I’ve been thinking a lot lately about writing. Probably because I just finished Yann Martel’s 101 Letters to a Prime Minister (with apologies to the friend who gave it to me a couple of years ago for my birthday, I needed to be in the right frame of mind). The project that gave rise to the book is controversial — and there’s no question it takes a certain amount of hubris to come right out and tell a guy you think he’d be a better overall person if he’d just pick up a book once in a while (the unspoken assumption being that you’re pretty sure he hasn’t read a novel since school), and then to choose a reading list for him.
I studiously avoided literature classes in university (except for a couple of Russian lit classes, and I only took those because I adored the prof) because I never liked being told what a book was about — I expected and expect the author to do that, though with time and tide I realize that any book is only about what I as reader think it’s about, authorial intention be damned. But that doesn’t mean that I don’t like listening to, or reading as, intelligent people talk intelligently about books. In each of his letters Martel talks about why he chose a book, what he found in it and what he hopes the prime minister will find in it. He talks about reading and what it does for one’s mind and soul. He talks about books as living, breathing entities in a way. I wanted to read just about every book on the list — partly in the faint hope of sounding as interesting as Martel some day.

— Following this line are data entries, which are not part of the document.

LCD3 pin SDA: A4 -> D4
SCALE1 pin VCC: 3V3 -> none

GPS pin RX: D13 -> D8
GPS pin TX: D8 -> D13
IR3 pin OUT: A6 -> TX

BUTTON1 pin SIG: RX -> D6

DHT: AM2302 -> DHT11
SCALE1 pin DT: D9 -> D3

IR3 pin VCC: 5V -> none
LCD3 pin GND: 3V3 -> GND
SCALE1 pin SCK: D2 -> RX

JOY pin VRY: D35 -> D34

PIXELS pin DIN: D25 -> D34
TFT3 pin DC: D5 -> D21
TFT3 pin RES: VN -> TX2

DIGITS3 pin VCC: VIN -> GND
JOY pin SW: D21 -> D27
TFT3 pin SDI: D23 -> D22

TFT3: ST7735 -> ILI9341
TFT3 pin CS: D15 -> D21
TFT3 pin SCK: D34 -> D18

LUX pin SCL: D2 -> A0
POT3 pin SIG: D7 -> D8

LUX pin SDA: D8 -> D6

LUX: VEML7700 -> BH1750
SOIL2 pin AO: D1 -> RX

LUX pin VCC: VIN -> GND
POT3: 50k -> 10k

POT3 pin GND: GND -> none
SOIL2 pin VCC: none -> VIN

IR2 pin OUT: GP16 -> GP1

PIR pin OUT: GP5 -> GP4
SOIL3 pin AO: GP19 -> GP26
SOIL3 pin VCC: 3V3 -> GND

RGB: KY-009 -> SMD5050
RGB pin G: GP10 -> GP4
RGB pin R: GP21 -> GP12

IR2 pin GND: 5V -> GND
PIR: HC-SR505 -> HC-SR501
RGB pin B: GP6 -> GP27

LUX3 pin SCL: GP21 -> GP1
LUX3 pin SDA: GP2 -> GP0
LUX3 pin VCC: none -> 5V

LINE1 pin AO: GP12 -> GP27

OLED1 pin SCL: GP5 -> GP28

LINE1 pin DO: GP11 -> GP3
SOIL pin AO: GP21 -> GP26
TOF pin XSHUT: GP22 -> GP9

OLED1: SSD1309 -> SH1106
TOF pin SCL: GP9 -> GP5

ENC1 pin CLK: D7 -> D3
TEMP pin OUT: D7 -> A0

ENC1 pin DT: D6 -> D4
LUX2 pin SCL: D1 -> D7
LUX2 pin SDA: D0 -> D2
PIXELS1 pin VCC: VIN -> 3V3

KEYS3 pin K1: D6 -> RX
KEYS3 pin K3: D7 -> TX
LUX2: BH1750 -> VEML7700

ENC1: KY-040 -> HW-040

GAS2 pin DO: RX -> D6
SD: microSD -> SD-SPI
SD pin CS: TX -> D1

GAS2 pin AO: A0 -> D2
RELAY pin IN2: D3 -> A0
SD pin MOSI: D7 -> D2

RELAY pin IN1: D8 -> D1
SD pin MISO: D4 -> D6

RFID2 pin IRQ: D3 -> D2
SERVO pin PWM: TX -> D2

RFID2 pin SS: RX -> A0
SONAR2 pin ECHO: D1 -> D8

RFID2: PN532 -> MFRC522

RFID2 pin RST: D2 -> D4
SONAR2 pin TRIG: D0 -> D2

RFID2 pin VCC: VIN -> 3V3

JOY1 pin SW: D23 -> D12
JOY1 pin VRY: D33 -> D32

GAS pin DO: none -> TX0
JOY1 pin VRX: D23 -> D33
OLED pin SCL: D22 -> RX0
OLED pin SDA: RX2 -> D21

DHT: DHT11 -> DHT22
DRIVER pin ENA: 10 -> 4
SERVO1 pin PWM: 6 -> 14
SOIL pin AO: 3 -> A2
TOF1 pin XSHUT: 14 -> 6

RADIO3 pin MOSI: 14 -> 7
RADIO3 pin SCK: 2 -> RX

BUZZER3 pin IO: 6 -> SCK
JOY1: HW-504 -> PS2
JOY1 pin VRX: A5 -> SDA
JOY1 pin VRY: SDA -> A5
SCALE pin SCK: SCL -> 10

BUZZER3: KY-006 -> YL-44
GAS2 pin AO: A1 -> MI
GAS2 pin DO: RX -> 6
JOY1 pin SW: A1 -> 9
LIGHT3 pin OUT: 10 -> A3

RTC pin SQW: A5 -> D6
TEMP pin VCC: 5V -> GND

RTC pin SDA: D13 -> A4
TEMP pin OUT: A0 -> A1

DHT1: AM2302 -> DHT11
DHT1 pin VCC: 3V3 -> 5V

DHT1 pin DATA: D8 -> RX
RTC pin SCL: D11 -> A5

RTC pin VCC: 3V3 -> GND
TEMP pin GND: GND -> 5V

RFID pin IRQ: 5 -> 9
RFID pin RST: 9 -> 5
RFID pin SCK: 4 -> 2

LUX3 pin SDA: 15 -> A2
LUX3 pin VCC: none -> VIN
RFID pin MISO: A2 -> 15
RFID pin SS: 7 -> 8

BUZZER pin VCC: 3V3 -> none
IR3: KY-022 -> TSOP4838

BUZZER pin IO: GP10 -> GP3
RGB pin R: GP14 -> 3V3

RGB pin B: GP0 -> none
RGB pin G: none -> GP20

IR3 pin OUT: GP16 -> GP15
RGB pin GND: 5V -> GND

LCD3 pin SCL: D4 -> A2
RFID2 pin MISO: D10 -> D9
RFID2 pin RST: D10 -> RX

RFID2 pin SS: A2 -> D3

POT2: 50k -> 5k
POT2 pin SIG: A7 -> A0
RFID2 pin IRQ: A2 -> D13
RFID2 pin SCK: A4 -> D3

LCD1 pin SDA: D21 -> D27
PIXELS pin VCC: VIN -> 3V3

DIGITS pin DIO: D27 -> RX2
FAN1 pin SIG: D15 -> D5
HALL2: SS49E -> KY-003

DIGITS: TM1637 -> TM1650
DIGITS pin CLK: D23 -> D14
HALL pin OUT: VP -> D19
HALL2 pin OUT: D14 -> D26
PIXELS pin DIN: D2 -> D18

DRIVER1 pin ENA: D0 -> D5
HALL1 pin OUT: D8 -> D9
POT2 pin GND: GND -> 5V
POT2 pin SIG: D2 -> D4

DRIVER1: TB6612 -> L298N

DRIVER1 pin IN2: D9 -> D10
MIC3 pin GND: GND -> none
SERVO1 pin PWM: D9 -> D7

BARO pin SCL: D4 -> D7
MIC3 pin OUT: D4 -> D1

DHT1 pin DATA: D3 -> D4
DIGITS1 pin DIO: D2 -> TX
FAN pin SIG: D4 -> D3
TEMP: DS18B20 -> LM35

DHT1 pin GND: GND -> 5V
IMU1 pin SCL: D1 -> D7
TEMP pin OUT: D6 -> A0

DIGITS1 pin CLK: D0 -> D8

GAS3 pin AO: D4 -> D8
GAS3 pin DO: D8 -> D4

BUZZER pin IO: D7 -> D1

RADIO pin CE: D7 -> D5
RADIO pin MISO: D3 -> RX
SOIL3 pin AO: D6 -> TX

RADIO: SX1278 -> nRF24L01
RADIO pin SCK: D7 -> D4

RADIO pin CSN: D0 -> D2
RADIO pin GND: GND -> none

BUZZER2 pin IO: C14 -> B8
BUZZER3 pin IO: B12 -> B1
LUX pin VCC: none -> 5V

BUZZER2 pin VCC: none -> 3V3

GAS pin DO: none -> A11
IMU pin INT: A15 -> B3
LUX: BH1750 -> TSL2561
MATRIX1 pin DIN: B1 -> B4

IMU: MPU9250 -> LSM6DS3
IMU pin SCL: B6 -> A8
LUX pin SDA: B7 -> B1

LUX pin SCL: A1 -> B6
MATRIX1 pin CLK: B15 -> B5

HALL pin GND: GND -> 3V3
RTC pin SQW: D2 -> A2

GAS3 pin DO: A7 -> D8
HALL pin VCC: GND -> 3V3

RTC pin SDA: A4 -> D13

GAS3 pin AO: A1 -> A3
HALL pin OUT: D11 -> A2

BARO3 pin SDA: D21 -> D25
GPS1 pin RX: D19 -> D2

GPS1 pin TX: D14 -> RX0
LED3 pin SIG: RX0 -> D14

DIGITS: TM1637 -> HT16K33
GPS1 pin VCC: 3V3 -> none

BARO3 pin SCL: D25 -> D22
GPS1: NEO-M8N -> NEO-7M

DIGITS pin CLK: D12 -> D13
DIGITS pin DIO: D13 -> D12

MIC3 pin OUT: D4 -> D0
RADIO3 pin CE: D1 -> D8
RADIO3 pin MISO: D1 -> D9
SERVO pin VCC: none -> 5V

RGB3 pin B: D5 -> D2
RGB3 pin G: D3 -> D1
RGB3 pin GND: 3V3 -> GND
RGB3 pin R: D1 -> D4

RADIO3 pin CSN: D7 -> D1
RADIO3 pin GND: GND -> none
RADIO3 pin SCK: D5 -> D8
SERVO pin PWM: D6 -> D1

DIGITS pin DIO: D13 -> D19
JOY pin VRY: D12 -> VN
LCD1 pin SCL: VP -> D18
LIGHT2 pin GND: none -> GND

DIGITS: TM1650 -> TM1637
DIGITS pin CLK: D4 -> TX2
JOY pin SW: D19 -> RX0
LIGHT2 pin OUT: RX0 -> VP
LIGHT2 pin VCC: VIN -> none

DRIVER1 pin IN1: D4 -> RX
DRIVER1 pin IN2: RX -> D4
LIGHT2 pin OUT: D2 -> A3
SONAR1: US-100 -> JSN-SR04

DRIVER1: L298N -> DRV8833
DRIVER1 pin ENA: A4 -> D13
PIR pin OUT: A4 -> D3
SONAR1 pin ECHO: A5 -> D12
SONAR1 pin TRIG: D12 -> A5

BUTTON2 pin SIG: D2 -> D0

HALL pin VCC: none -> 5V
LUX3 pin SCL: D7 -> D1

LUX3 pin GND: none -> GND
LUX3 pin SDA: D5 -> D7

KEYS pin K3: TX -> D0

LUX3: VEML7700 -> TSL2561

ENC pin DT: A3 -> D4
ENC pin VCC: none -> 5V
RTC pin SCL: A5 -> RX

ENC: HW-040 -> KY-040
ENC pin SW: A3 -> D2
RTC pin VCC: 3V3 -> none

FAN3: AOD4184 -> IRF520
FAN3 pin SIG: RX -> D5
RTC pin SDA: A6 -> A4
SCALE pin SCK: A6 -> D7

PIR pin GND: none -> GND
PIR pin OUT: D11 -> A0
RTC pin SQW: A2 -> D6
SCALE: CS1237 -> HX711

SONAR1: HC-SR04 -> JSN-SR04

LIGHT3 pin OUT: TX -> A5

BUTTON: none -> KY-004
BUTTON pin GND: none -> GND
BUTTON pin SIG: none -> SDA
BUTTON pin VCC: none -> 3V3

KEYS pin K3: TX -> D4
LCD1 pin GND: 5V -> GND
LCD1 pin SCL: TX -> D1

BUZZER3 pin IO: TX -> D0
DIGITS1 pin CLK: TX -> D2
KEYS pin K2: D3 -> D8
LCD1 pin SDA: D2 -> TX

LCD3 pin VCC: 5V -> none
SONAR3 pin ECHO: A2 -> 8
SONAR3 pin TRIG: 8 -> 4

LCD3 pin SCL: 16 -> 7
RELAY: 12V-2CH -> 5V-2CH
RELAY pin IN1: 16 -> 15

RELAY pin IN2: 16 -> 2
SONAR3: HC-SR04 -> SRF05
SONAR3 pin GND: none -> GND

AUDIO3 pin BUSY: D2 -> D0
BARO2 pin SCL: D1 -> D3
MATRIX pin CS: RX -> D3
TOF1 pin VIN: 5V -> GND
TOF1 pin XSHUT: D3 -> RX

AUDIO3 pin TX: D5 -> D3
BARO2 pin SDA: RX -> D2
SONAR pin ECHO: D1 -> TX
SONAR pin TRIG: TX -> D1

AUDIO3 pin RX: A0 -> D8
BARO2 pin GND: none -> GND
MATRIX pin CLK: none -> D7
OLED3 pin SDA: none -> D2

He quoted one of the authors he wrote about as saying (and I don’t think I’m making the connection up though it’s entirely possible that I heard this somewhere else in the couple of weeks I spent reading this at lunch and on the bus) that writers write because it hurts not to. This, in my limited experience, is true, though we all have our own ways of dealing with the pain of not doing what we really want to do.
For the first time in a long time I find myself with no daily requirement to write — I’m not pushing out three market stories a day to newspapers across the country on deadline; I don’t have to come up with two blog posts a week for my association magazine. I’m not coming home with a brain so wrung out from over-exertion that it can barely remember how to turn on the TV. That’s one part.
Another part is that while the world around me prepares for hibernation, I’m suddenly feeling very creative. I’m bursting with ideas for blog posts; I want to revisit some of the interviews I did with authors years ago and see what I’d write with that same material now; I have ideas for stories; and most exciting of all, a re-entry point for the novel I put aside four years ago after about 250 pages because I didn’t like the direction it was taking and I couldn’t figure out how to make it stop and get back on the road I wanted it to follow. I want to write all the words, and at the same time paint the house and redecorate and do crafts and… It’s the closest I come to being manic and, being me, I take it all with a sort of laid-back inner frenzy. I’ve been trying for years to dial myself back to zero enough to form thoughts and while I’m not quite at point nul, my brain has quieted enough to think — though it’s still racing ahead of me and wants to be on page 75 instead of page 1.
This isn’t my first novel — not even my second, if you count my attempts to make a living writing Harlequin romances (note the ensuing un-stellar career in journalism). The first I sent to a couple of beta readers, who kindly said very little about it. One suggested it wasn’t quite her thing; the other, a writer himself, congratulated me on having written a novel but didn’t actually say anything about the content. I no longer have access to the email he sent but it seems to me he may have suggested I put it in a desk drawer and think about it for a while. Which is what I did. I took it out again a few years later and decided my mortification over its awfulness was somewhat misplaced; some of the writing is really good and I think it explored some ideas worth taking up again, if I ever work up the nerve.
My second reader, Robert, had a fabulous first novel, and it was his undoing in a way. He’s not the first writer to have presented a polished gem to his publisher, and then failed to deliver the same again right away. His book had been written and rewritten until it sang off the pages but, since all the work was done when no one was looking, seemed to have sprung fully formed from his head. His second novel — I’ve always thought of it as unfinished somehow, even though it had a beginning and a middle and an end and all the moving parts it needed. What it lacked, of course, was the smoothing effect of time. The careful cutting and shaping. His third novel, as far as I know, languishes unfinished in his desk while he works on paying gigs to feed his family. And that’s a shame because he’s an interesting guy and damn good writer and if I ever go ahead with my revisiting of interviews, he’s one I’ll look at.
I started this blog five years ago after vociferously poo-pooing the idea of blogs, all those people writing down their brain farts in the hope someone might notice. I still think it’s a little ridiculous, which is one reason why I have only posted one entry since 2010. But I need to write. It hurts not to. And writing to myself is unsatisfying. So I’ve decided to manage my pain in a different way — by cutting it off at the source. We’ll see how long this manic phase lasts. Novels are tricksy bastards, they go where they want to go, and sometimes, if you don’t nurse them carefully, great ideas flicker and die between the brain and the page. I’m hoping this blog will keep that from happening again.